Nonprofits can also increase their impact by "consulting" for for-profit companies. Often, the corporate sector has a great influence on the work of non-profits, so getting involved in the business operations of corporations can yield great benefits. In the book, the authors mention an environmental preservation nonprofit that worked with McDonalds to reduce their environmental footprint. Each year, McDonalds produced tons of waste in the form of styrofoam, paper, and plastic. This environmental nonprofit worked with McDonalds to analyze the inefficiencies in their supply chain that, if resolved, would lead to lower costs and a smaller environmental footprint.

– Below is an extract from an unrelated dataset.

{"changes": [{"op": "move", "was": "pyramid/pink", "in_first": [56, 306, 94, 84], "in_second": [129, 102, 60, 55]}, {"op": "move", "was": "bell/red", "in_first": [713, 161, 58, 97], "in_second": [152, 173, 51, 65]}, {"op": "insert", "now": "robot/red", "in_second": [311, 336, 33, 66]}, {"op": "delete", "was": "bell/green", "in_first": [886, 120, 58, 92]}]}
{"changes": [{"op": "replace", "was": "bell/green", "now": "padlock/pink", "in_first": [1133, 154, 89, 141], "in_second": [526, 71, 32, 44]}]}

They ultimately ended up convincing McDonalds to ditch the syrofoam, and instead use recycled paper containers and napkins, resulting in a huge reduction in environmental and financial costs.

Imagine if the environmental nonprofit had never considered partnering with for-profit corporations. They would have missed out on a huge opportunity to further their cause. The authors emphasize that it is important to not alienate or "other" the for-profit industry, because a good strategic partnership can go a long way.

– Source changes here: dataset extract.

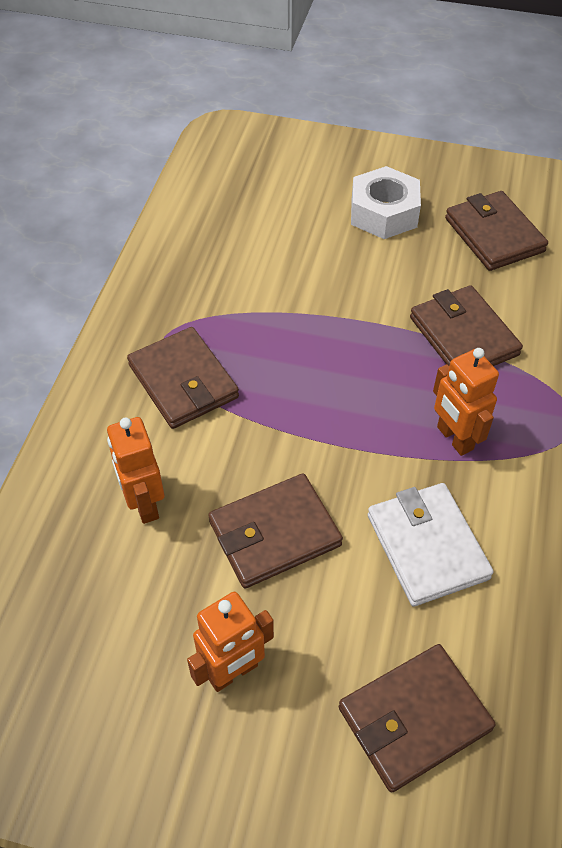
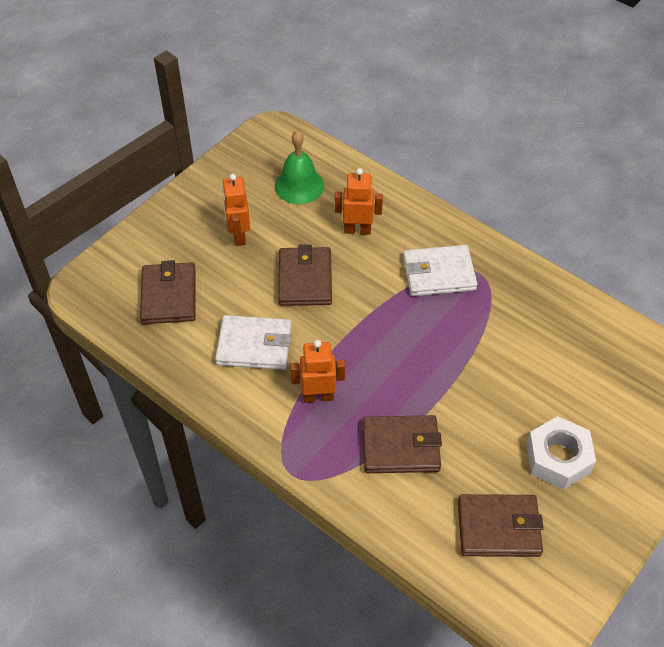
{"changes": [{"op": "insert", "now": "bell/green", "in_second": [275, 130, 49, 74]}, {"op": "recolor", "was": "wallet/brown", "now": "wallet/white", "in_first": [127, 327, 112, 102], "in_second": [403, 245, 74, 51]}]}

How RB is applying this already

We have recently developed a prototype for reusable menstrual pads. While the original goal was to hand over these pads (as well as the instruction sheet for how to make them) to our community constituents in Bolivia, we are now thinking about how we can leverage market forces to turn this into a social entrepreneurship business model.

Admittedly, this is a new idea, which means that we have not seriously thought about leveraging market forces before. We can learn a lot from this tip...

What RB can learn from this advice

A lot. The reusable pads will hopefully prove to be a good starting point to help us gain experience leveraging market forces. We also need to rethink the way we approach corporate fundraising. Previously, we have tried to partner with corporations to get them to match donations or donate a portion of their sales revenue. These are not strategic partnerships; they're us looking for handouts basically. I think that thinking a bit harder about how we can establish mutual partnerships that equally benefit both parties will be the key to unleashing the power of corporate collaborations.